图 7. GST pull down 原理
BLI 检测步骤:
GST Pull-Down 可以验证已知蛋白的互作,也可以筛选与已知蛋白互作的未知蛋白。但其实验步骤繁琐、耗时长、且只能定性分析。若想快速检测两个分子间相互作用,可利用 BLI 技术,15 分钟内完成实验,得到分子之间准确动力学结合常数。
瑞士洛桑联邦理工大学 Andrea Ablasser 团队在《 Nature 》上发表了题为 “ Clathrin-associated AP-1 controls termination of STING signalling ” 的文章[3],揭示了 STING 信号终止的机制。该研究发现 STING 蛋白的 C 端存在着一个高度保守的、被 AP-1 识别的序列:[D/E]xxxL[L/I]。使用 BLI 验证得到 STING 和 AP-1 可直接结合,亲和力为 393 nM。当把人源 STING 的 364 位的亮氨酸( L )和 365 位的异亮氨酸 ( I ) 突变为丙氨酸 ( A ) 时,利用 Pull Down ( 图 8d ) 和 BLI ( 图 8g ) 得到的实验结果非常一致,表明即使使用 STING 的激活剂处理,STING 也无法结合 AP-1。该实验利用基于 BLI 原理的 Gator® 检测过程很简单:只需分别将 STING, STING mutants 进行生物素标记后固化到 SA 光纤生物传感器上,再与 AP-1 ΔµCTD 结合,即可获得各自的体外亲和力数据。除此之外,利用 Gator® 也能进行垂钓实验,筛选出与已知蛋白互作的未知蛋白。

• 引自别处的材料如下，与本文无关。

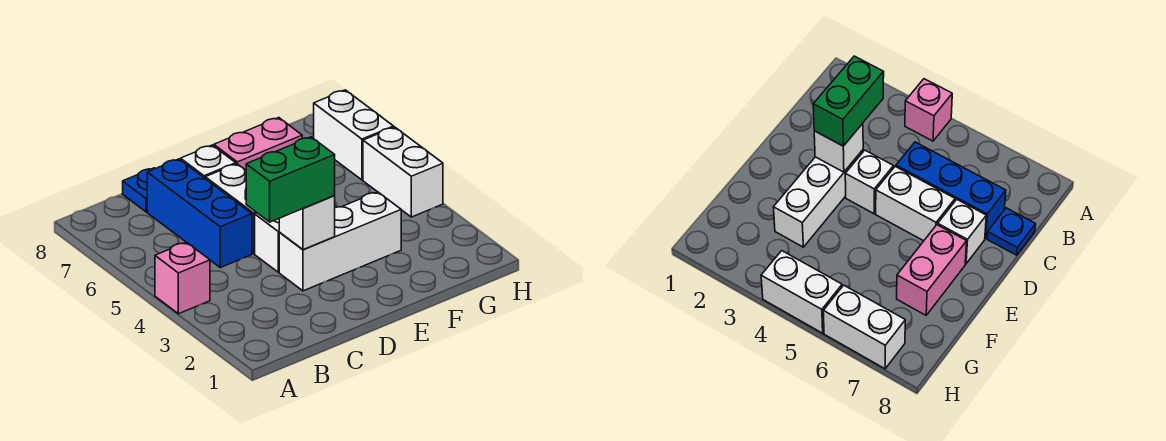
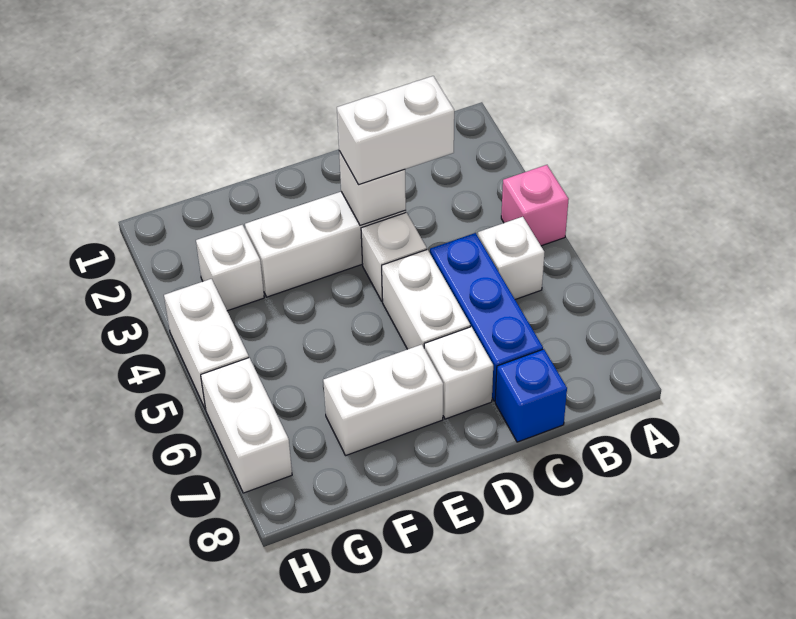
none -> white brick B5 level 1
green brick C3:D3 level 3 -> white brick C3:D3 level 3
blue plate C8 level 1 -> blue brick C8 level 1
pink brick E7:F7 level 1 -> white brick E7:F7 level 1
none -> white brick G3 level 1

图 8. Pull-Down(d)和 BLI(g)检测 STING 和 AP-1 相互作用
#4
凝胶迁移实验
EMSA
EMSA 技术基于 DNA/蛋白质或 RNA/蛋白质复合物在聚丙烯酰胺凝胶电泳( PAGE )中有不同迁移率的原理,研究蛋白与核酸相互作用。首先让蛋白质与末端标记的核酸探针结合,再进行 PAGE 电泳,结合了蛋白质的复合物电泳的速度会变慢( 凝胶延滞 ),这样,从 PAGE 电泳结果就可以判断,该蛋白是否和特定序列结合或者该序列是否和特定蛋白结合。
图 9. EMSA 原理图
该方法主要包含探针标记和纯化、配制胶、电泳、转膜以及分析等步骤,耗时冗长且操作繁琐,假阳性和假阴性率高。虽然结果可用于定性和半定量分析,但实验者经常被定量不准确、重复性差等问题所困扰。
BLI 检测步骤:
利用 BLI 同样可以完成 DNA/RNA-蛋白配对,样品仅需稀释就可完成检测。如在中国科学研究团队近期发表的一篇文章中,首次表明 TNF-α 在体外和体内均可特异性结合某些细胞内或循环炎症相关的 microRNAs[4]。其中分别通过 EMSA ( 图 10C ) 和 BLI ( 图 10D )技术检测 rTNF-α 与 microRNAs 的结合,并对能与 rTNF-α 结合的 microRNAs 进行筛选,两者实验结果非常一致;进一步研究中,还利用 BLI 技术探索 TNF-α 与 microRNA 结合的关键氨基酸以及特异性序列。实验过程非常方便:将不同的 microRNAs 标记 Biotin 后固化到 SA 光纤生物传感器上,再与 TNF-α 进行结合与解离,在极短的时间就能快速获得大量有效数据。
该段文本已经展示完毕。